Regression Protection

You've spent three hours improving your Task API agent's routing logic. The agent now correctly routes "What should I work on?" to the priority view instead of the task list. You run a quick test, it works, and you push to production.

Two days later, users complain: the agent's output formatting is broken. Tasks appear as raw JSON instead of friendly messages. While you were improving routing, you accidentally changed how results are presented.

This is the regression trap. Improvements in one area often cause regressions in another. Without systematic checking, you only discover problems when users report them.

Regression protection solves this by running your full eval suite on every change. Before any code ships, you know whether it improved things, broke things, or left quality unchanged. The eval suite becomes your safety net—not perfect, but far better than hope.

The Regression Problem

Agent development has a hidden cost: improvements often cause regressions elsewhere.

Why this happens:

Change Type	Common Regression
Improve routing	Break output formatting
Add new tool	Interfere with existing tools
Update prompt	Change tone or verbosity
Fix edge case	Break common case
Add guardrails	Reduce helpfulness

Traditional code testing catches some of these—if the function returns wrong types or throws exceptions. But agent regressions are often behavioral: the output is valid JSON but no longer helpful. The response is formatted correctly but addresses the wrong question.
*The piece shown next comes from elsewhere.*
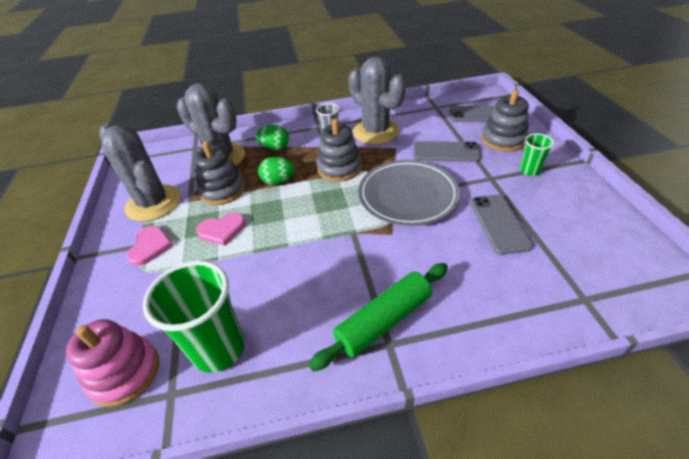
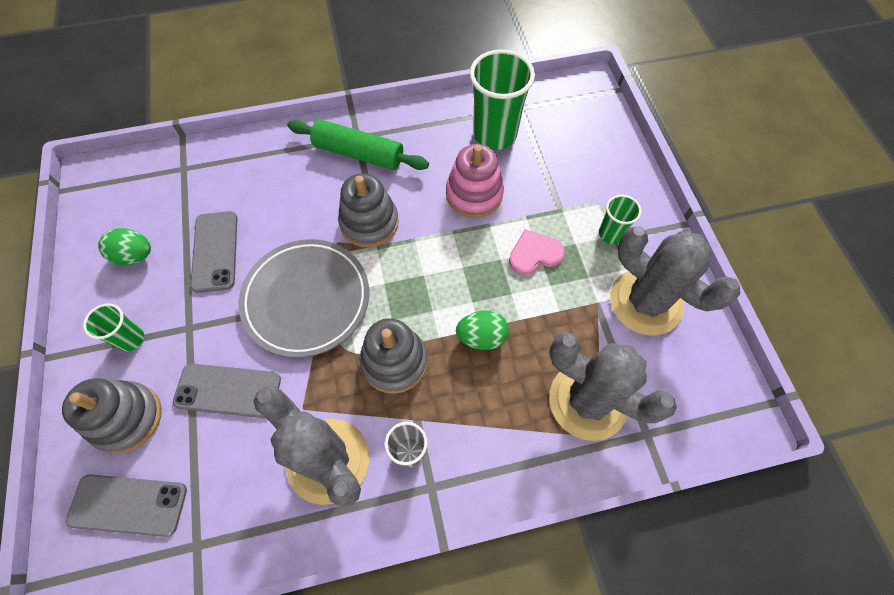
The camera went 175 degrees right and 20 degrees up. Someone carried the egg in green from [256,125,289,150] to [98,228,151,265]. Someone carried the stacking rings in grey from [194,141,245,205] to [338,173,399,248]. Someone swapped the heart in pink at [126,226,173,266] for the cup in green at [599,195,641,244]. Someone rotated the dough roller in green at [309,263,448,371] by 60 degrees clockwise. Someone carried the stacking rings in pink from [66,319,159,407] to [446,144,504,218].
Tests pass, users complain.

The core insight: You need quality measurement that runs on every change, not just correctness checks. That's what regression protection provides.

Eval-on-Every-Change Workflow

The workflow is straightforward: run your eval suite before and after every change, then compare scores.

Change code --> Run eval suite --> Compare to baseline
    |
    v
If pass rate drops --> Investigate before shipping
    |
    v
If pass rate stable/improved --> Safe to deploy

The workflow in practice:

from dataclasses import dataclass
from typing import Any

@dataclass
class EvalRun:
    """Results from running eval suite."""
    passed: int
    total: int
    pass_rate: float
    by_criterion: dict[str, float]


def run_eval_suite(
    agent: Any,
    test_cases: list[dict],
    graders: list
) -> EvalRun:
    """
    Run full eval suite and return results.

    Args:
        agent: Your agent instance
        test_cases: List of test inputs with expected behaviors
        graders: List of grading functions/LLM judges

    Returns:
        EvalRun with pass counts and per-criterion breakdown
    """
    passed = 0
    total = 0
    criterion_scores = {}

    for case in test_cases:
        # Get agent response
        response = agent.run(case["input"])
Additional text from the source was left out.